We spent all morning on a hike to get up close and personal with the towering saguaro cactuses. My young daughters imagined them as giant green cartoon characters, waving their arms to welcome us to the desert's natural amusement park. My wife tried fruitlessly to fit them neatly in an Instagram square on her iPhone.
In the afternoon, though, I couldn't get away from those annoying big-oaf prickly plants to save my life.
"You're lifting your head," my dad chastised me, as another of my golf balls limply thudded into the rough of Arizona National Golf Club. In this case, they truly mean "rough" — as in, you might get poked by a cactus or rattlesnake if you go fishing for your ball.
How could I not be lifting my head when I had the Tucson skyline to marvel at? Not the city skyline, mind you.
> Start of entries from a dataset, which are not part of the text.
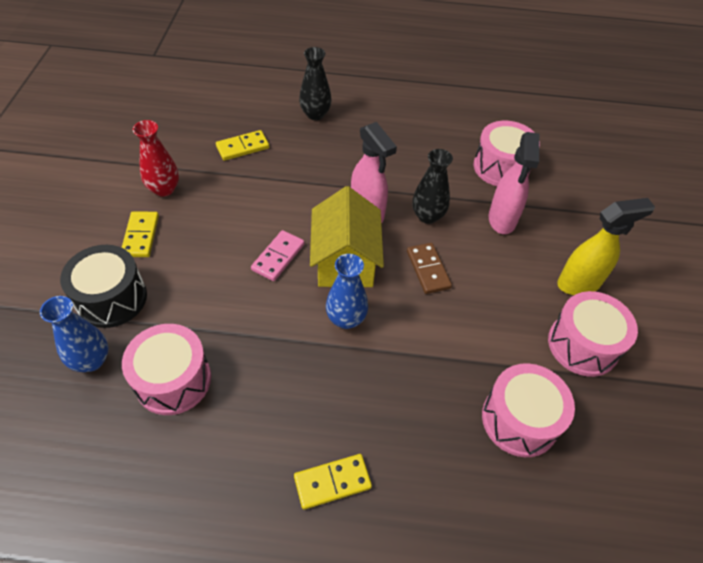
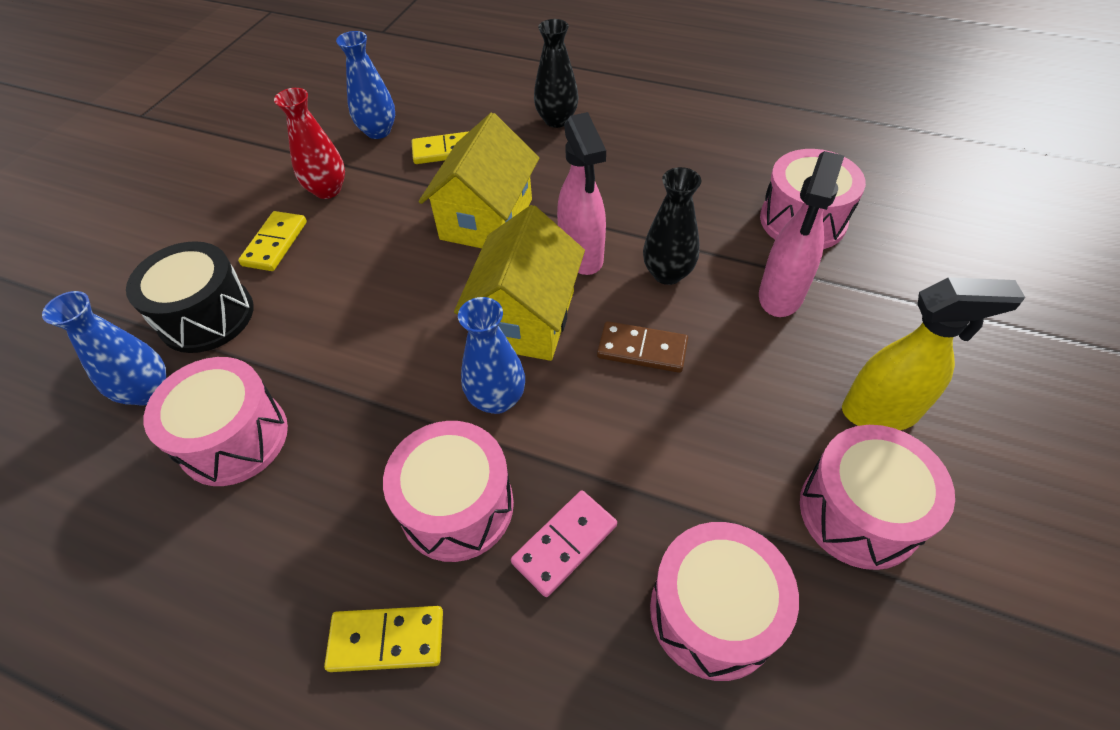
camera: 20 degrees right, 0 degrees up
(184, 138) = (378, 131): none -> blue vase
(278, 257) = (436, 298): pink domino -> pink domino (565, 544)
(292, 195) = (486, 219): none -> yellow house
(345, 392) = (457, 506): none -> pink drum
(428, 269) = (642, 350): brown domino -> brown domino turned 75 degrees counterclockwise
Downtown Tucson is rather small compared with the sprawl around it, and a bit flat in the cultural department, too.
The view that swept us in was the mountain ranges and seas of saguaros that surround the southern Arizona city and make it a worthy winter getaway. Golf isn't usually on my vacation agenda, and Tucson has never been on any of my trip itineraries. But this was a different kind of family getaway. We had to vacation during the peak-travel week after Christmas or not go at all. That meant looking for somewhere cheap. Obviously, we wanted warm, too.
Tucson fit the bill to a T: reasonable, direct flights into Phoenix (two hours north); a $175/night high-end vacation rental house pressed right up against the Santa Catalina Mountains, and a week of mid-70s temperatures without a drop of anything. Ahhh.
We didn't want to leave our extended families in the lurch during the holidays, though, so we hung an "open" sign on the door. My dad came down from Minnesota and stayed for three nights, and then my father-in-law and his wife joined us from Texas the rest of the week.
It was welcome company, but also quite a test for Tucson's Welcome Wagon. The chamber of commerce probably couldn't have found a more disparate demographic group for a visitors' poll.